Blackstone and its subsidiaries have been penalised for competition, contracting, employment, financial and consumer protection violations to the tune of nearly US$300 million in one country alone. It was also the face of child labour in meatpacking, is known for its exorbitant fees to manage worker pensions, and has so far failed to sign up to a coalition-designed Private Equity Labor Rights Platform. In Brazil, it has been criticised for helping to privatise public infrastructure and corporatise agricultural land.

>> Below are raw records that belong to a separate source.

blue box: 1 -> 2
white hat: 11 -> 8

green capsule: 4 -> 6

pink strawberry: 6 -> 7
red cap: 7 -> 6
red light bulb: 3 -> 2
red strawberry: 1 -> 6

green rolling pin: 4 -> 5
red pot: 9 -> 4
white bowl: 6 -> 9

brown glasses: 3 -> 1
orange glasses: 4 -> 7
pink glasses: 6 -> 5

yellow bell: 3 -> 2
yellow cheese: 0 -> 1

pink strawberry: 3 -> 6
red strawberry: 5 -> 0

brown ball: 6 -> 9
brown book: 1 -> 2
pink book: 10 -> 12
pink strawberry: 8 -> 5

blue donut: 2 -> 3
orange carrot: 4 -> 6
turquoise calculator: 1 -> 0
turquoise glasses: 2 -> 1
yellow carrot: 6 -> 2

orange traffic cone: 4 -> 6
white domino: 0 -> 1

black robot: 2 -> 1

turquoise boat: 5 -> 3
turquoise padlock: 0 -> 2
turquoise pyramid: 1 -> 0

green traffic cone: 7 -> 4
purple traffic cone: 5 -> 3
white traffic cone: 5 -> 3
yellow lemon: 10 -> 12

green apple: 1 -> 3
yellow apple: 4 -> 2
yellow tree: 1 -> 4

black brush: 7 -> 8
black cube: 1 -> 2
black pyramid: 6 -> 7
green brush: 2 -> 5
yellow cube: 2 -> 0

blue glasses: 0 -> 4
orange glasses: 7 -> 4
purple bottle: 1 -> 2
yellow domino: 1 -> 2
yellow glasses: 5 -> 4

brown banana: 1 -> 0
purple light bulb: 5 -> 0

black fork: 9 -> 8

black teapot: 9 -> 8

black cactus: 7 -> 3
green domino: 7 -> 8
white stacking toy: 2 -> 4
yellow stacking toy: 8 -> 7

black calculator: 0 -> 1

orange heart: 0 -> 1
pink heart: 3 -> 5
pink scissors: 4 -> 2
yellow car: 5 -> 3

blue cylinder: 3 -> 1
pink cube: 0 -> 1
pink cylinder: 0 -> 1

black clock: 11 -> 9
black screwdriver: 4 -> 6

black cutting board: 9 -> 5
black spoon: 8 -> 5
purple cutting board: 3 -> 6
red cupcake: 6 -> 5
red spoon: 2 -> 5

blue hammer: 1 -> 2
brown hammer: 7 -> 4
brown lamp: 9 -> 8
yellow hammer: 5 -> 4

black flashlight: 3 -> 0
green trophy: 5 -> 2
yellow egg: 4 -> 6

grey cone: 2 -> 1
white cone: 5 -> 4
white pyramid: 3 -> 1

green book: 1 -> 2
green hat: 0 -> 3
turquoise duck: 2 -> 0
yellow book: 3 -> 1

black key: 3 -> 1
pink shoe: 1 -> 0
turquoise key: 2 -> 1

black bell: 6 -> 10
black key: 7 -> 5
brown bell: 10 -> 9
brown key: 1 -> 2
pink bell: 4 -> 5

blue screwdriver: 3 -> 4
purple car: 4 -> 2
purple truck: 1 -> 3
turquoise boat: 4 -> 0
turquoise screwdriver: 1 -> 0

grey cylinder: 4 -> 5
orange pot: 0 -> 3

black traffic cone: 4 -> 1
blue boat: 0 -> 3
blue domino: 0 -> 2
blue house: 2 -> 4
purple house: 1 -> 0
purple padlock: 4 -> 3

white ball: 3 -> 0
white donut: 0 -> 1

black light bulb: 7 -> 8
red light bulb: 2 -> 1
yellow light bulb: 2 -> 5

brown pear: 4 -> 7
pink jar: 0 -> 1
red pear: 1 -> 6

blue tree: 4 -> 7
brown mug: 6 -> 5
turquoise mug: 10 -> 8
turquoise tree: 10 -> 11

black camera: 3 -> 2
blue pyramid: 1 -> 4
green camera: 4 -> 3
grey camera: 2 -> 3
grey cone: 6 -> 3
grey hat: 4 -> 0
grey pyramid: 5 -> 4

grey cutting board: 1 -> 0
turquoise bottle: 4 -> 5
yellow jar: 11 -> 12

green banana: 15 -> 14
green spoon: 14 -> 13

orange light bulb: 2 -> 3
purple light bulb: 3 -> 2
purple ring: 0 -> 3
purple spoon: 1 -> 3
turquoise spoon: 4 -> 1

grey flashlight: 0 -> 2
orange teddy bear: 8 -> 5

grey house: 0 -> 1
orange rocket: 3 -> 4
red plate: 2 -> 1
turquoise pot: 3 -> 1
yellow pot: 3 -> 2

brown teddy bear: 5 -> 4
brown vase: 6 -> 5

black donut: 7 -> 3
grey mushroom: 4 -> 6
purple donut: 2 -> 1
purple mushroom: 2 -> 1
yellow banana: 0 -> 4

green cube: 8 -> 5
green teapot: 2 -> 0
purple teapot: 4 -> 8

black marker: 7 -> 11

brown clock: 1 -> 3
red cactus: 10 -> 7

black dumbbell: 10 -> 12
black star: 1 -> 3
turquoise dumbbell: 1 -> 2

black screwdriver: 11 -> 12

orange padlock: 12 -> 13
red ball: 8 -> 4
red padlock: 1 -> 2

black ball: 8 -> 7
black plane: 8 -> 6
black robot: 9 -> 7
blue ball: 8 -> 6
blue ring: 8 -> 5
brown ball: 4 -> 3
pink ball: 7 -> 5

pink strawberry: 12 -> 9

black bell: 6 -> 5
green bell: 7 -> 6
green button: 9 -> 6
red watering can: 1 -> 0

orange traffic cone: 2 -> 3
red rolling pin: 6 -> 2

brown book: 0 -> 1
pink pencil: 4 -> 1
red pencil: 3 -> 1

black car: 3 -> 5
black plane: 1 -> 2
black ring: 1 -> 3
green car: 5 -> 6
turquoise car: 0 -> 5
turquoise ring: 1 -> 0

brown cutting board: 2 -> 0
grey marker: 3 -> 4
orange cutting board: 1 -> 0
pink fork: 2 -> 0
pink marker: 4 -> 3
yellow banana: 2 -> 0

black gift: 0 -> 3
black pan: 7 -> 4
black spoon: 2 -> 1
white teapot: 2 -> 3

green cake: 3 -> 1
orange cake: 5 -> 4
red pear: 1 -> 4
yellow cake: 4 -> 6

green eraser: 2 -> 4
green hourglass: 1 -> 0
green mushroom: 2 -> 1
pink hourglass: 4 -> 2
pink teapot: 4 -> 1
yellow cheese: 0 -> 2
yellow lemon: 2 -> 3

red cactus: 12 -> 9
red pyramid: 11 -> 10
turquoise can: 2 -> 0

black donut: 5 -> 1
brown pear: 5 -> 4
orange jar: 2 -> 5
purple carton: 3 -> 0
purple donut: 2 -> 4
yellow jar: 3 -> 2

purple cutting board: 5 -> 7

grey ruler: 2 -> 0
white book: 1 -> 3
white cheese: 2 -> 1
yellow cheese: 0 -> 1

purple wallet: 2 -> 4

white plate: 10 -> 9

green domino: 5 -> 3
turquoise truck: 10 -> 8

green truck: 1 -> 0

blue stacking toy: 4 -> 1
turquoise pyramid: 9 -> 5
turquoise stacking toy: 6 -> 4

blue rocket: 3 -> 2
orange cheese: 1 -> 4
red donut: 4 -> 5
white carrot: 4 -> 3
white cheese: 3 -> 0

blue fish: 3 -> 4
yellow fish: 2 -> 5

Blackstone seems to believe that it – not voters – should determine public policy. The United Nations Special Rapporteur on housing has accused Blackstone of, “using its significant resources and political leverage to undermine domestic laws and policies that would in fact improve access to adequate housing.” Led by billionaire Stephen Schwarzman, a prominent backer of far-right political campaigns including Donald Trump’s 2024 re-election bid for the US presidency, Blackstone’s network has spent tens of millions of dollars supporting politicians and political forces who promise to prevent or eliminate regulations that might hold it to account. After far-right politician Jair Bolsonaro was elected president of Brazil, Blackstone ludicrously claimed that the country’s democracy was not at risk, providing cover for Bolsonaro to lay siege to civil society and trade unions. It then sponsored a gala by the Brazilian-American Chamber of Commerce to honour Bolsonaro as “Person of the Year.”
Schwarzman himself extracted US$1.2 billion in pay and dividends for himself in 2022 alone, a perfect example of the egregious inequality that threatens democracy everywhere.